В нескольких случаях сознание во сне перестраивает временной и причинно-следственный порядок. Далее в «Истории вчерашнего дня» Толстой описывает такой тип сновидений:
вы видите длинный сон, который кончается тем обстоятельством, которое вас разбудило: вы видите, что идете на охоту, заряжаете ружье, подымаете дичь, прицеливаетесь, стреляете и шум, который вы приняли за выстрел, это графин, который вы уронили на пол во сне (1: 293).

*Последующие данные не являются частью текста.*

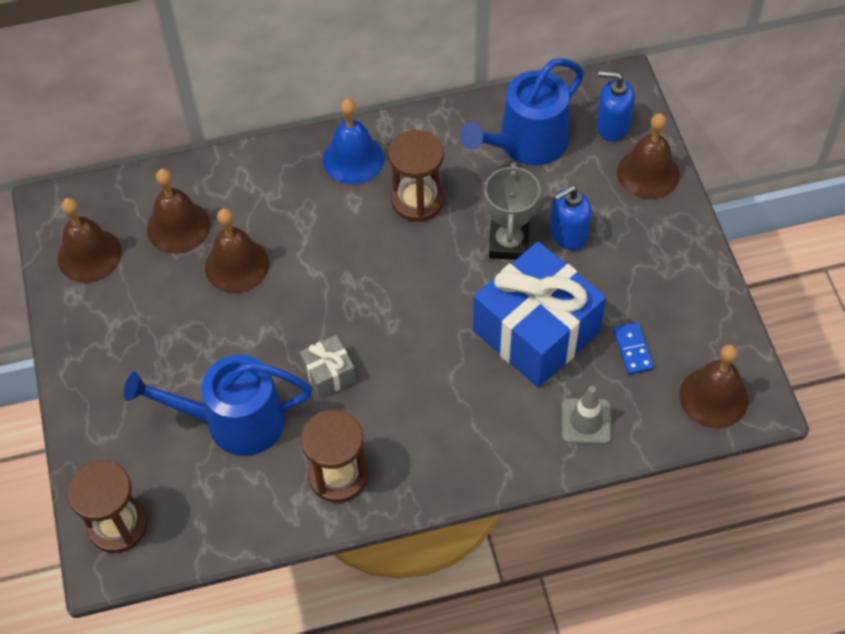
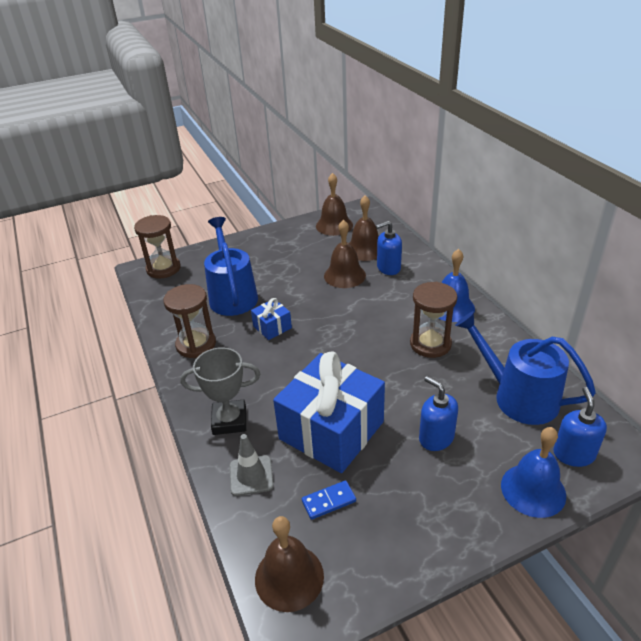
camera: 80 degrees right, 20 degrees down
(239, 208) = (388, 268): none -> blue soap dispenser
(329, 374) = (272, 327): grey gift -> blue gift
(509, 243) = (411, 401): grey trophy -> grey trophy (229, 421)
(648, 173) = (533, 490): brown bell -> blue bell

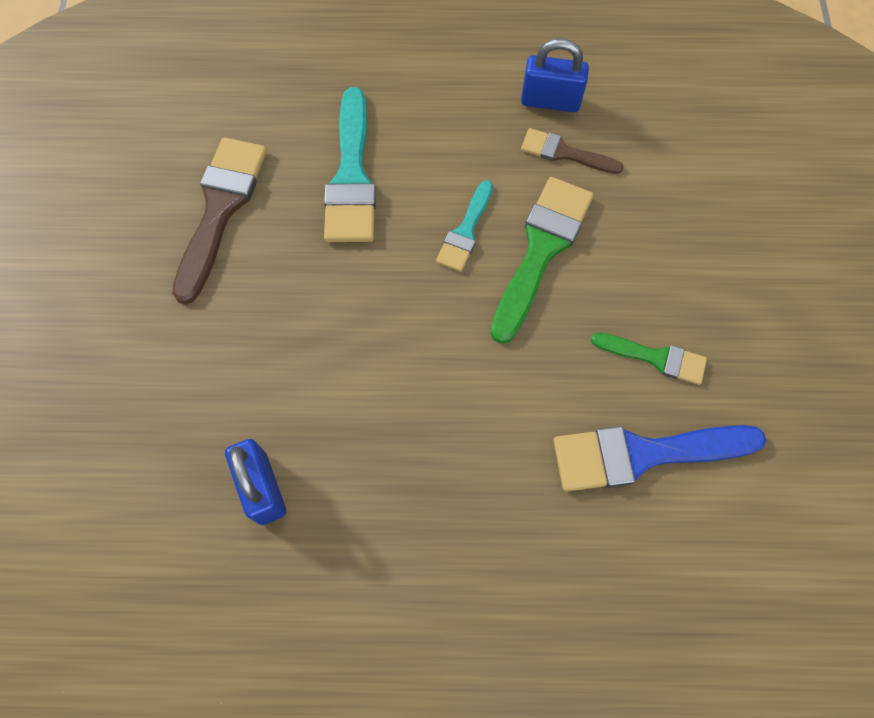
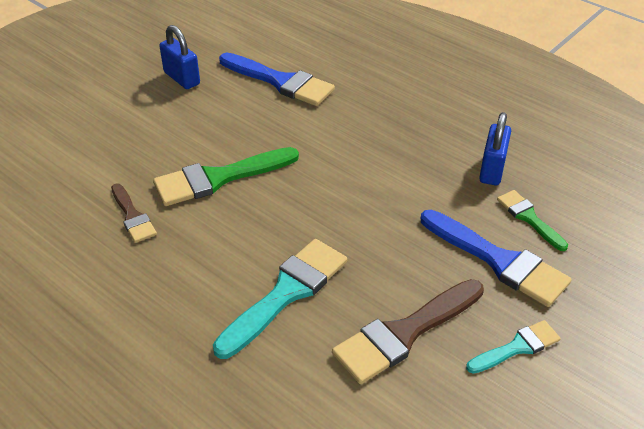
camera: 140 degrees left, 25 degrees down
(180, 349) = (498, 261): none -> blue brush
(465, 231) = (250, 214): turquoise brush -> turquoise brush (517, 347)
(550, 101) = (94, 252): blue padlock -> blue padlock (182, 78)
(655, 358) = (226, 105): green brush -> green brush (529, 218)

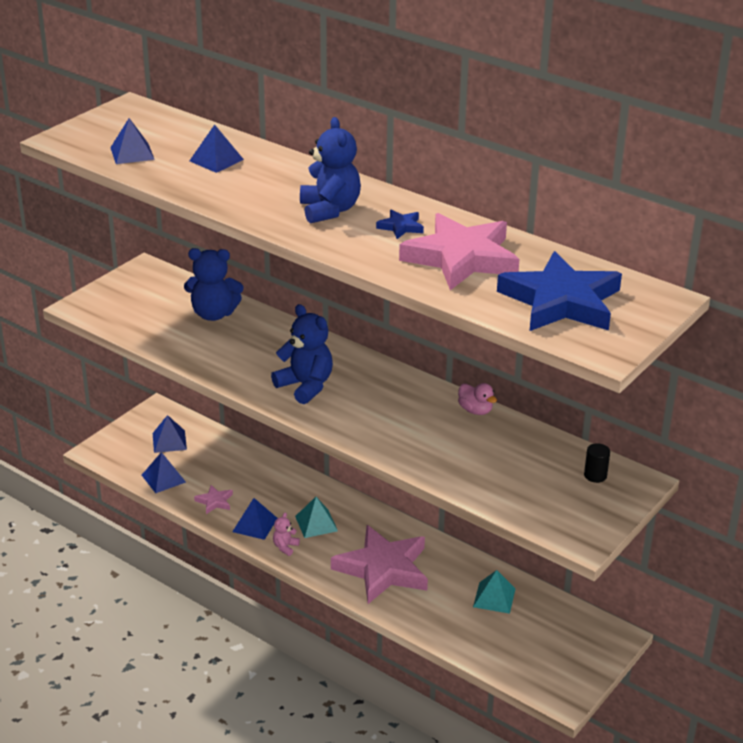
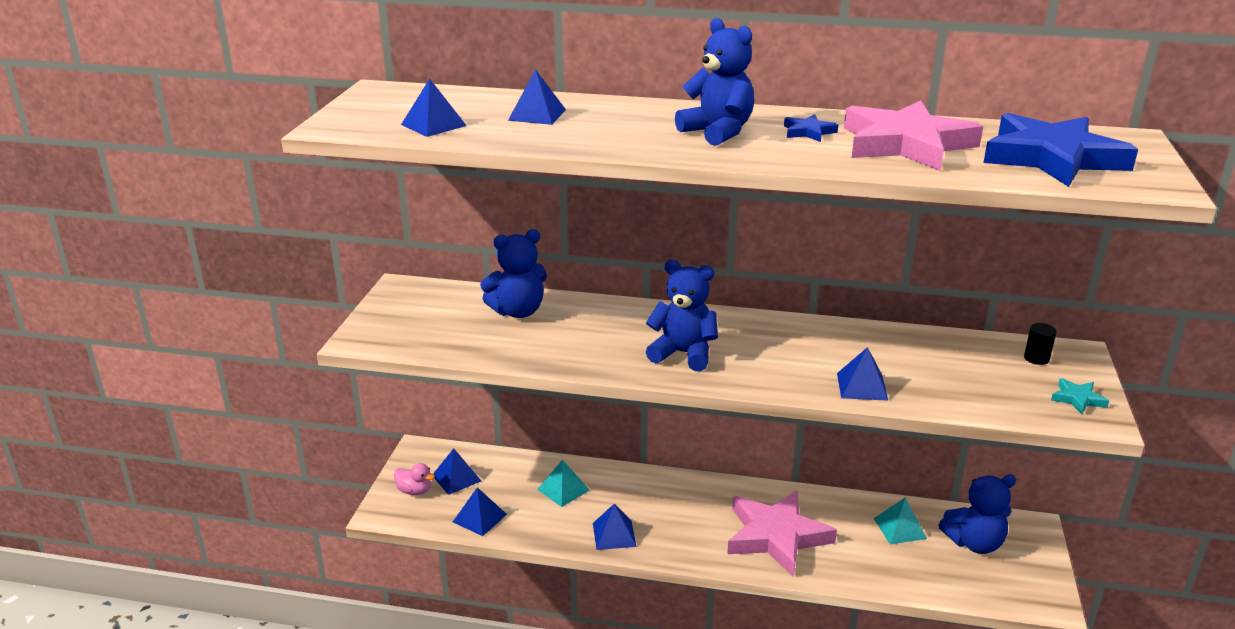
camera: 25 degrees left, 5 degrees down
(215, 501) = (553, 524): pink star -> none
(285, 547) = (663, 547): pink teddy bear -> none
(316, 523) = (674, 513): turquoise pyramid -> turquoise pyramid (563, 490)
(418, 454) = (862, 386): none -> blue pyramid
(475, 410) = (867, 332): pink duck -> pink duck (414, 491)
(548, 631) = (974, 543): none -> blue teddy bear
(586, 519) = (1077, 399): none -> turquoise star

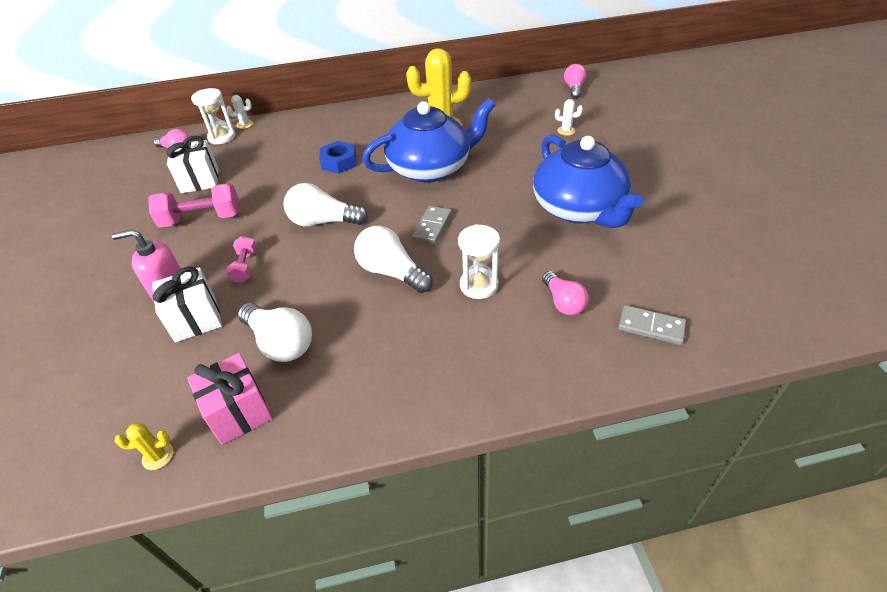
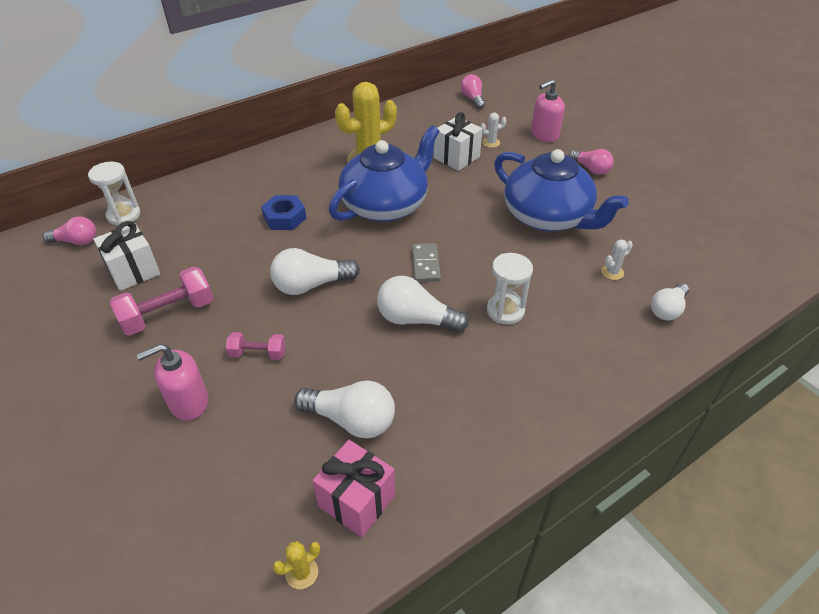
camera: 25 degrees left, 0 degrees up
(196, 319) = (241, 423): white gift -> white gift (456, 157)
(245, 124) = (143, 195): white cactus -> white cactus (612, 272)
(245, 267) = (258, 354): pink dumbbell -> pink dumbbell turned 60 degrees counterclockwise
(563, 302) = (586, 307): pink light bulb -> pink light bulb (591, 169)
(626, 132) = (544, 135): none -> pink soap dispenser
(651, 327) = (667, 309): grey domino -> white light bulb

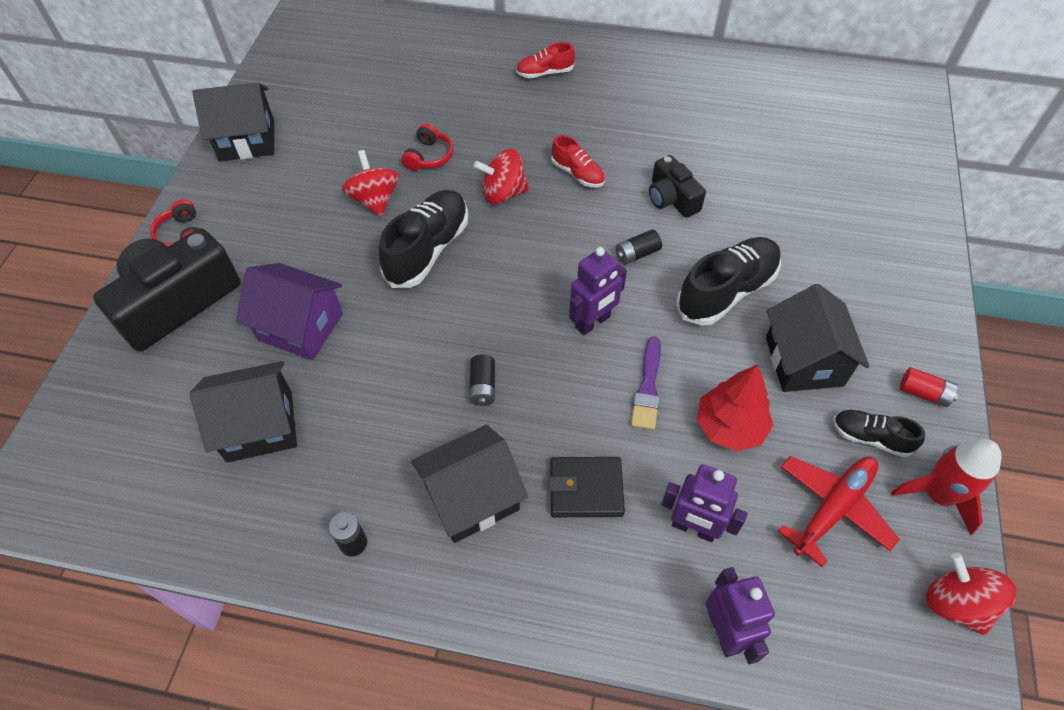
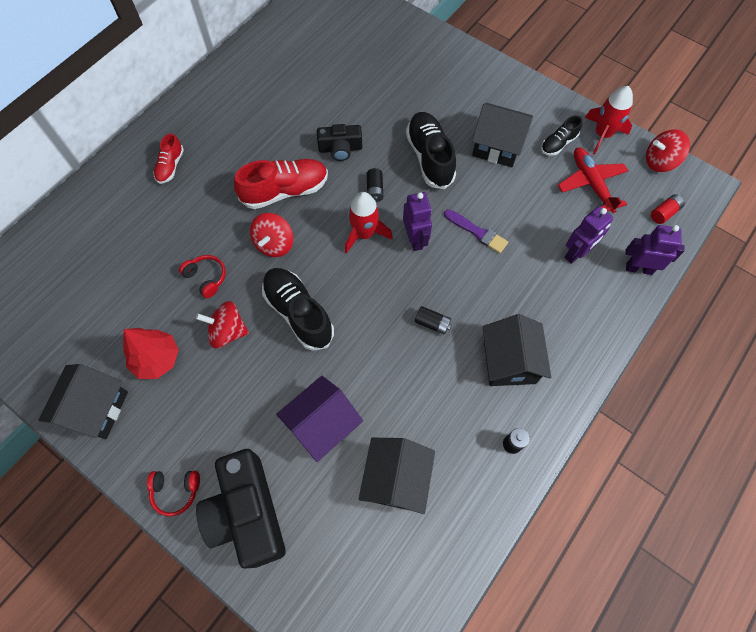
camera: 65 degrees left, 10 degrees up
(568, 268) = (364, 234): none -> red rocket
(578, 174) = (285, 191): red shoe -> red shoe, size x1.81
(586, 489) = (530, 296): black wallet -> none
(729, 426) = (522, 204): red tree -> red tree (157, 359)
(923, 393) = (543, 105): red battery -> red battery (664, 213)

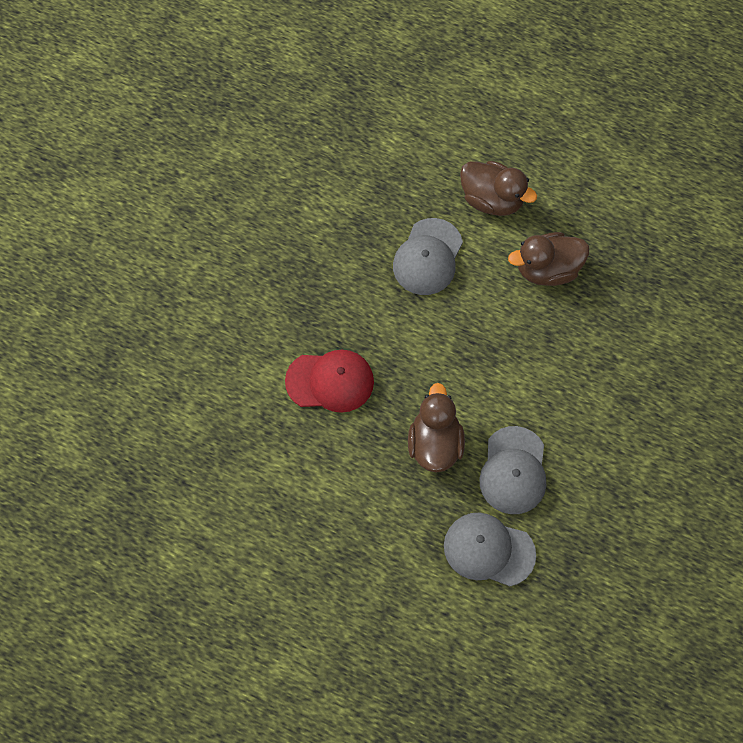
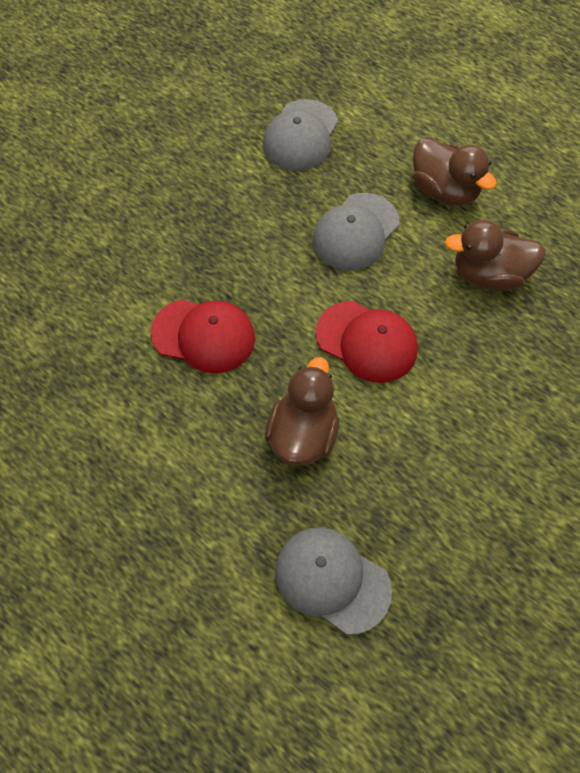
camera: 15 degrees right, 5 degrees down
(463, 353) = (367, 341): none -> red cap
(513, 470) = (390, 490): grey cap -> grey cap (301, 135)

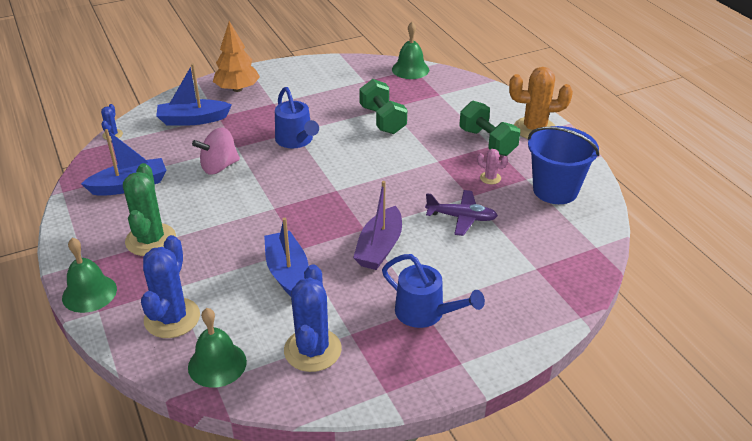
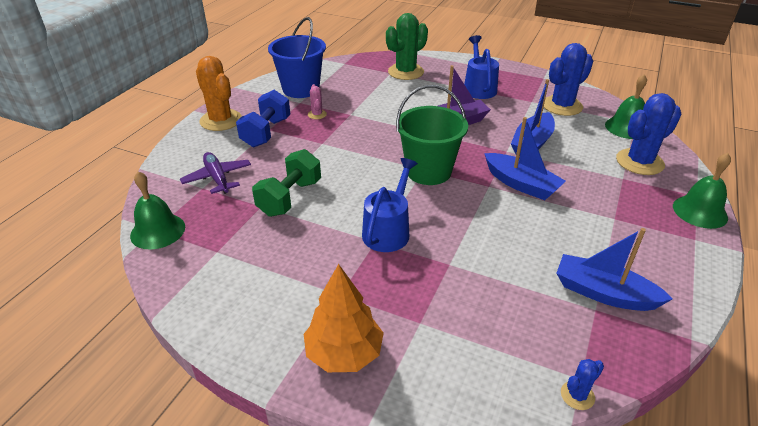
camera: 130 degrees left, 0 degrees up
(150, 240) = (619, 223): green cactus -> green cactus (406, 72)
(193, 120) = (453, 340): blue boat -> blue boat (521, 184)
(219, 167) = (492, 252): pink spinning top -> none
(331, 190) = (428, 171): none -> green bucket
(461, 218) = (379, 108): purple plane -> purple plane (217, 178)
(487, 142) = (266, 132): green dumbbell -> blue dumbbell

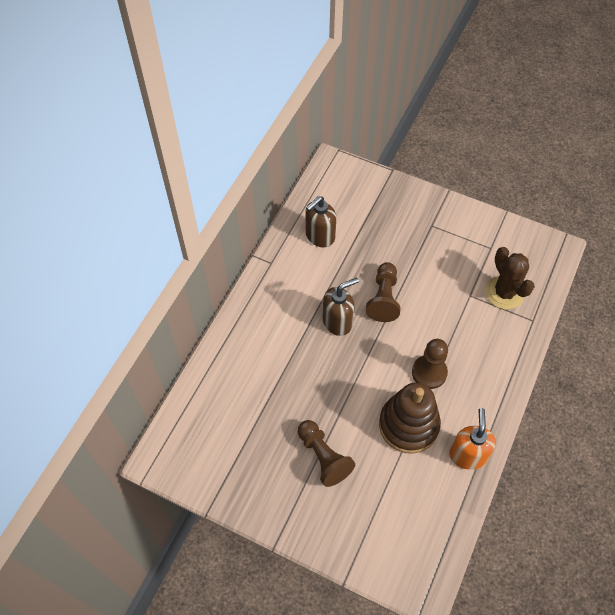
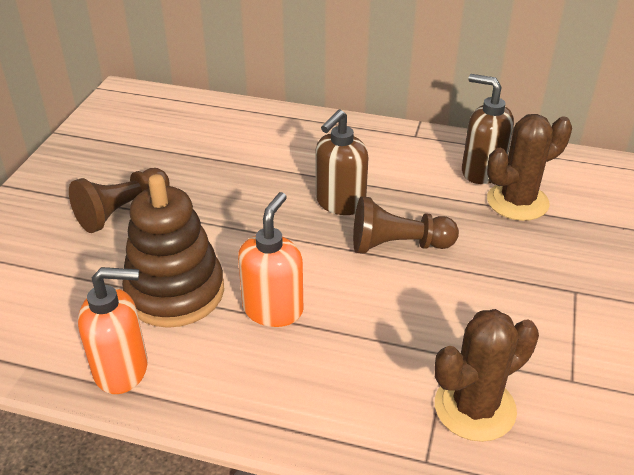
camera: 80 degrees right, 20 degrees down
(337, 322) = (340, 203): brown soap dispenser -> brown soap dispenser turned 75 degrees clockwise
(353, 227) = (517, 202): none -> brown cactus
(429, 372) = (273, 309): brown pawn -> orange soap dispenser

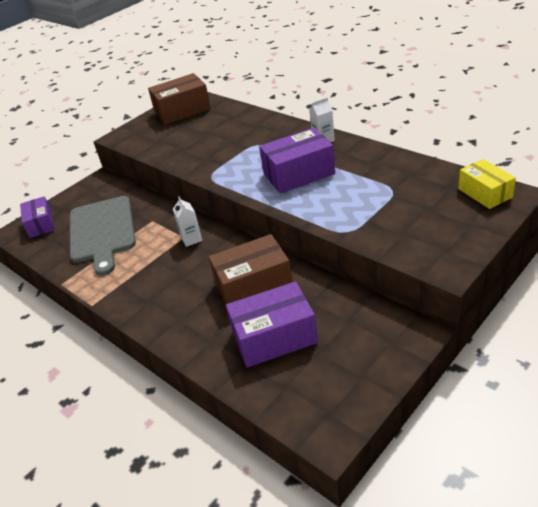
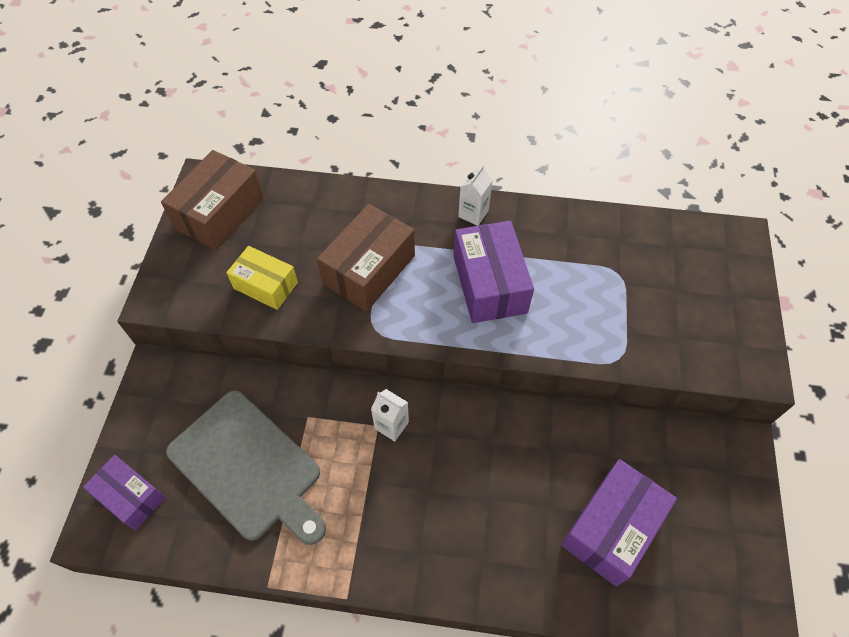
camera: 40 degrees left, 20 degrees up
(253, 285) = (529, 464): brown box -> brown box (369, 270)
(299, 174) = (489, 284): purple box -> purple box turned 45 degrees counterclockwise
(485, 193) = (713, 244): yellow box -> yellow box (265, 285)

В реальном времени выстрел (внешнее событие) служит тем толчком, который запускает повествовательное сознание; во времени сновидения, напротив, выстрел завершает целый ряд событий, описанных задним числом. Повествование построено ретроспективно. Как и в общей временной схеме «Истории вчерашнего дня», время сновидения движется из настоящего (исходное внешнее событие) в прошлое, чтобы затем возвратиться к начальному событию и совпасть с настоящим в момент пробуждения. Следствие оказывается предпослано причине. Более того, поскольку момент пробуждения совпадает с исходным толчком, действие (как и в случае разговора возле карточного стола) происходит как бы за пределами наблюдаемого, в потаенных недрах времени. Недоступные традиционным повествовательным структурам, такие недра – «задушевная сторона» жизни каждого дня – оказались доступными другому типу сознания и другому типу повествования: сну.